Naturalmente il nome del nostro abile commerciante ricorre nelle guide commerciali della sua epoca.
E infatti è nominato sul Lunario del 1882 e risulta nell’elenco delle Mercerie e Novità per Signora, la sua attività è situata sotto i Portici dell’Accademia.
Sul Lunario del 1892 il negozio risulta poi ancora in Piazza De Ferrari ma nel 1894 si aggiunge anche un’altra merceria in Via Giulia, la strada che un giorno verrà demolita per la costruzione di Via XX Settembre.
Ma la macchina del tempo, cari amici, ci porta ancor più indietro negli anni, seguitemi in questo viaggio per me emozionante.
Dunque, dovete sapere che qualche anno fa durante uno dei miei giretti per mercatini ho avuto la fortuna di reperire un raro foglio di carta intestata del Signor Cassini firmato per quietanza dal Signor Cassini medesimo!

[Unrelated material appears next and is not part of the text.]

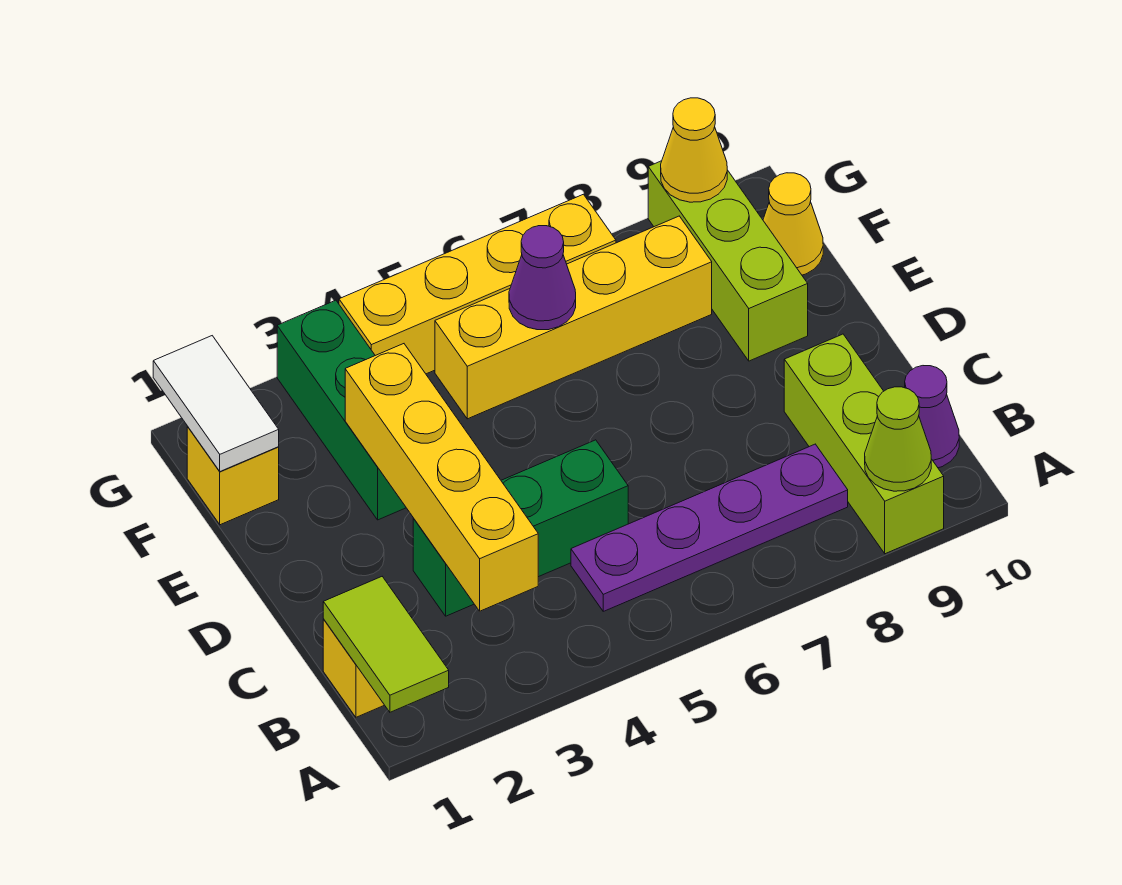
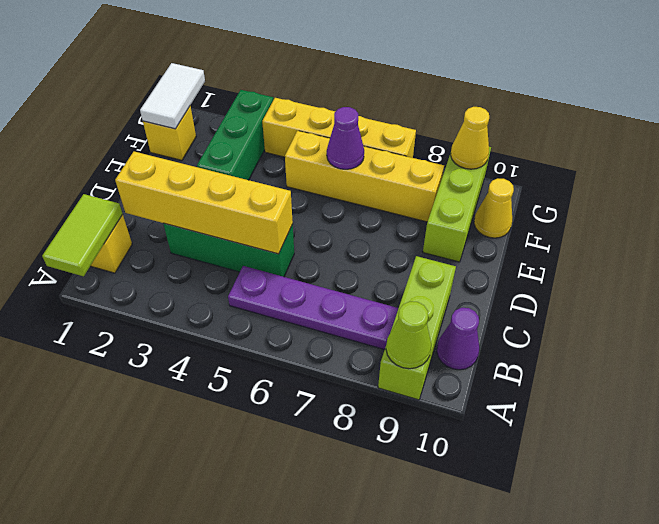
yellow brick B3:E3 level 2 -> yellow brick C2:C5 level 2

È evidentemente un elenco di merce probabilmente destinato ad uno dei suoi clienti.
Guardando con più attenzione si nota in alto a destra la data: questo sgualcito foglio di carta risale al 1860.
Osserviamo poi la stampa dalla quale si evince che il negozio si trova nella piazza centrale di Genova, nella cornicetta sono poi ben specificate le pregiate merci trattate dal Signor Cassini.
Vi occorrono delle cavigliere in filosella? Ecco, adesso sapete dove trovarle!
Notiamo poi il dettaglio del documento: si riferisce a una ricca fornitura di filo, filosella e filato lucido rosa che forse sarà servito per certi leziosi abitini di ambiziose bimbette o signorinette!
Ora le fortunate circostanze che hanno portato sul mio cammino il Signor Gaetano Cassini non sono certo terminate qui.
Infatti, un po’ di anni fa ebbi già modo di fare la sua conoscenza quando al mercatino di Fontanigorda trovai su una bancarella un delizioso puntaspilli proveniente dal negozio di Piazza De Ferrari.
È un piccolo oggetto passato tra le mani sapienti di qualche abile sarta o madre di famiglia, sul bordo ho trovato appuntati alcuni spilli e lì li ho lasciati.
Questo gadget pubblicitario era chiaramente destinato dal Signor Cassini alla sua affezionata clientela e, come forse i miei più fidati lettori ricorderanno, ho già avuto modo di scriverne in passato in questo articolo.
Ora potete comprendere il mio entusiasmo per il fatto di essermi imbattuta in un foglio spiegazzato che ancora una volta ha condotto davanti ai miei occhi il nome di Gaetano Cassini.
Come se un sottile e scivoloso filo di seta potesse ricondurre questo abile commerciante davanti agli sguardi dei suoi concittadini, in quella città che lo vide protagonista dei suoi successi commerciali.
Da questa Genova così lontana mando così un affettuoso saluto a lei, caro Signor Cassini.